Last Updated: February 25, 2016

Crazy experiment: batching MongoDB reads together

Note: this isn't something you should use in production. It's just an experiment at this stage, regardless of test results. Do not use it.

The problem

For whatever reason, your application is sending out a lot of individual requests to your Mongo database. A lot of them are going to the same collection. Because of the number of requests, they are getting in each other's way. And they all incur costs associated with encoding, decoding, network latencies (yay TCP).

The (idea for a) solution

Lets say we intercept all the cursor creations, and then we merge the requests on the same collection together, and we send just a single query to Mongo then split up the results once we've received them. So instead of two distinct queries:

{_id: 1}, {_id: 2}

We just send one:

{_id: {$in: [1,2]}}

Does it work?

Yes! We can observe the time between the first query and the last is reduced by upto 70%. Or in real terms, 12ms vs 35ms.

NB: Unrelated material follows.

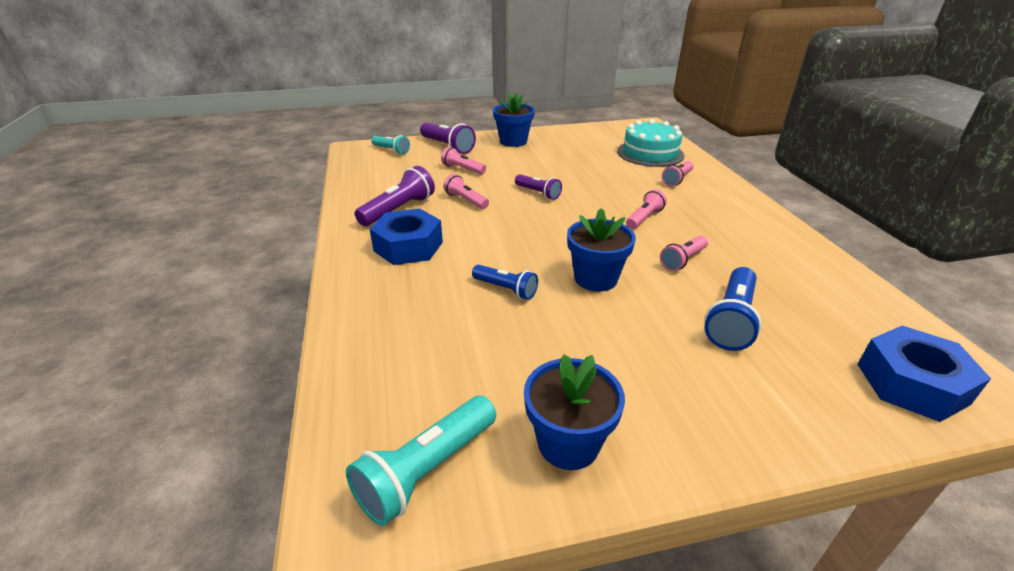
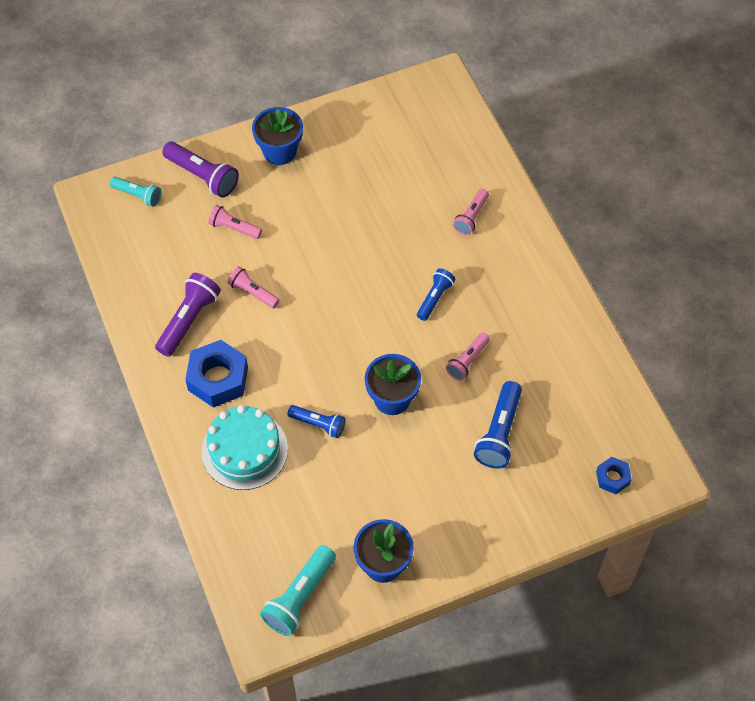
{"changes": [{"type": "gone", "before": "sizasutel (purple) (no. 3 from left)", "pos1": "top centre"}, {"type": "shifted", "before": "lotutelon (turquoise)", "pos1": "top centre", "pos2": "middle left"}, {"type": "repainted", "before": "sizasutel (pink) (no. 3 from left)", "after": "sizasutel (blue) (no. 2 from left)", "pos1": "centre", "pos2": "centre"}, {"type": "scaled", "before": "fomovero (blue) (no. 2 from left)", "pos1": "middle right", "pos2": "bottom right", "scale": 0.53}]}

Of course, that number is a bit of a fudge: On larger test (8500 records, improvement from 840 to 450ms of 47%), the average latencies are increased by 221% (75ms vs 166ms). (That is, the time between making the cursor and toArray getting anything out of the other end.)

Does it help mongo?

Depending on the query, yes absolutely! In some tests it caused mongo load to be 1ms vs 35ms over parallel requests. On others, it had no effect. I've not yet seen it increase mongo load significantly, but I'm not discounting the possibility of it doing so in some instances.

Is this a panacea?

Of course not! Some queries just don't lend themselves to this sort of thing. Take, for example, the following pair:

{a: 1, b: 3}, {a: 2, b: 5}

This would become when combined:

{a: {$in: [1, 2]}, b: {$in: [3, 5]}}

Which would match documents such as:

{a: 1, b: 5} or {a: 2, b: 3}

These get filtered out by the receiver, but they still get transferred over the wire. If the combination of fields in your query is highly selective but the individual fields are not, then it's probably not going to help (and might even hurt in those cases).

What other problems are there?

Currently, the implementation is very stupid about how it merges and checks queries. For example, any use of query operators ($lt, $in, $regex) will completely break it. There is support for checking the query objects prior to batching them but that's not done yet.

The returned cursors do not (and as far I can tell, cannot) support limit, skip, count, etc. Whilst it would be easy enough to implement these such that the cursors unbatch themselves, again this is not done yet.

Can I try it out?

Yes of course! It's here: https://github.com/richthegeek/mongroup

Can I help out?

Well, you can certainly make issues or fork it or send me PRs or whatever. If these performance gains actually transpire then I'd love for this to be stable enough to use in production.